I continued: “Says here he was hourly, paid just for the time he worked. He also took chunks of time off, saying he had to take care of his mother and uncle, who were in poor health. No doubt about that, though his bedside manner sucks.” There may have been some sarcasm in my voice about that. “Strait said the other people there said he was there most of the time but occasionally took stretches of time off.”
“Well, Crowbar,” said the Chief, “it looks like you’ve stumbled upon Ned. Maybe we can get on his scent soon. But what about the two dead EMTs? How do they tie in?”
“If I may, Chief,” Martin Nash spoke up, “It looks like those guys were dirty. Lot of money in their bank accounts, much more than normal EMTs. The black guy was a military man, honorably discharged. Got the EMT job straight out of the military, but the City Police had been watching him as a possible gangbanger. He fell off their radar though. The white guy had been an EMT in the past, but was fired from three jobs, twice for stealing drugs from ambulances, and once for general reasons of lateness, untidiness in appearance, and such. He’s currently unemployed, so we think he was in with Ned.”
“Who’s ‘we’?” Cindy asked. I love Cindy Ross, but sometimes she just asks that one question she shouldn’t.
“Oh… myself and Sandra Speer.” said Nash, blushing slightly. “She helped me compile this data.”
“Good job, Martin.” said the Chief, diverting the line the conversation was taking. “Alright, so they were dirty, helping Ned get in and out of the Funny Farm. So what was this ambush about, Crowbar?”
“I’m not sure.” I said, my eyes boring into the Chief. He got the hint.
“Okay,” said the Chief, “Don, Cindy, did you get any breakfast?” Cindy and I shook our heads ‘no’. “Okay, I’ll take you two to the Country Breakfast Diner now. Martin, keep up the good work with that data.”
“Okay, sorry about asking that question in ‘mixed company’.” said the Chief as we ate our late breakfast. “So what is the ambush about?”

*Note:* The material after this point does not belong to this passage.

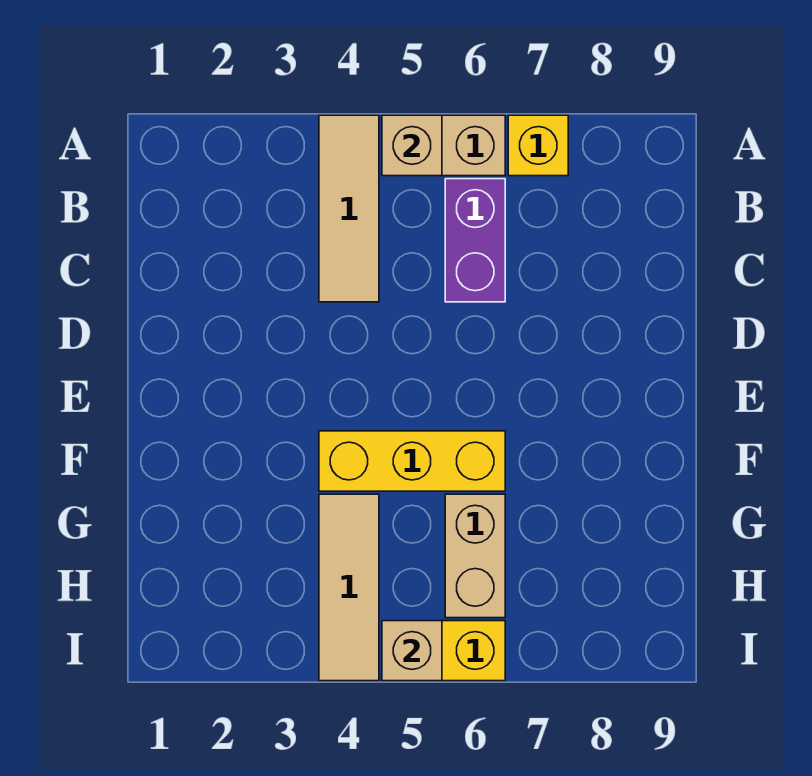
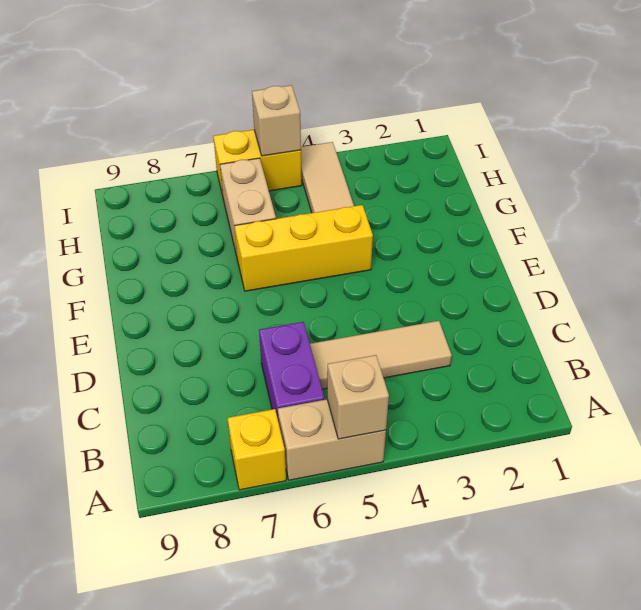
tan tile A4:C4 level 1 -> tan tile C3:C5 level 1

“As the two of you know,” I said, “Ned worked under that CIA project that my wife and Dr. Heinz are overseeing. Once he went bad, he was not part of that project anymore. However, I believe that there is another group of CIA peeps with projects that want to bring Ned in… even by force. They want him to make drugs for them and their CIA applications.”
“Were they the same group that tried to ambush us over Bounel?” Cindy asked.
“I think so.” I said. “Same type of motif. They set it up to take Ned when he left the Asylum. After the FBI’s raid there, these guys knew their chance to take Ned was diminished. So they lay in wait for him. When the ambulance came over the hill, I think they realized what was going down, just as I’d anticipated it in our Bounel transfer. They let Ned out, then went down to the accident scene. I’m sure the bastards in the cars were furious Ned wasn’t there, and they tortured the two men before killing them.”
“Do they want to kill Ned?” the Chief asked.
“No, they want to use him. If they catch him, though, he’ll be a ‘meth lab slave’ to them. He knows it, too, so he’s not playing their game. He knew what went down this morning, and I’m sure he’s having to hide again.”
“Think he’ll go back to the Asylum?” Cindy asked.
“No, that’s blown for him now.” I said. “I think he’s in our County now, and he may be poised to strike. We’ve gotta keep our eyes peeled, hard. And…” I paused, in a reverie. The Chief recharged his coffee mug, and Cindy was kind enough to feed her face and wait on me.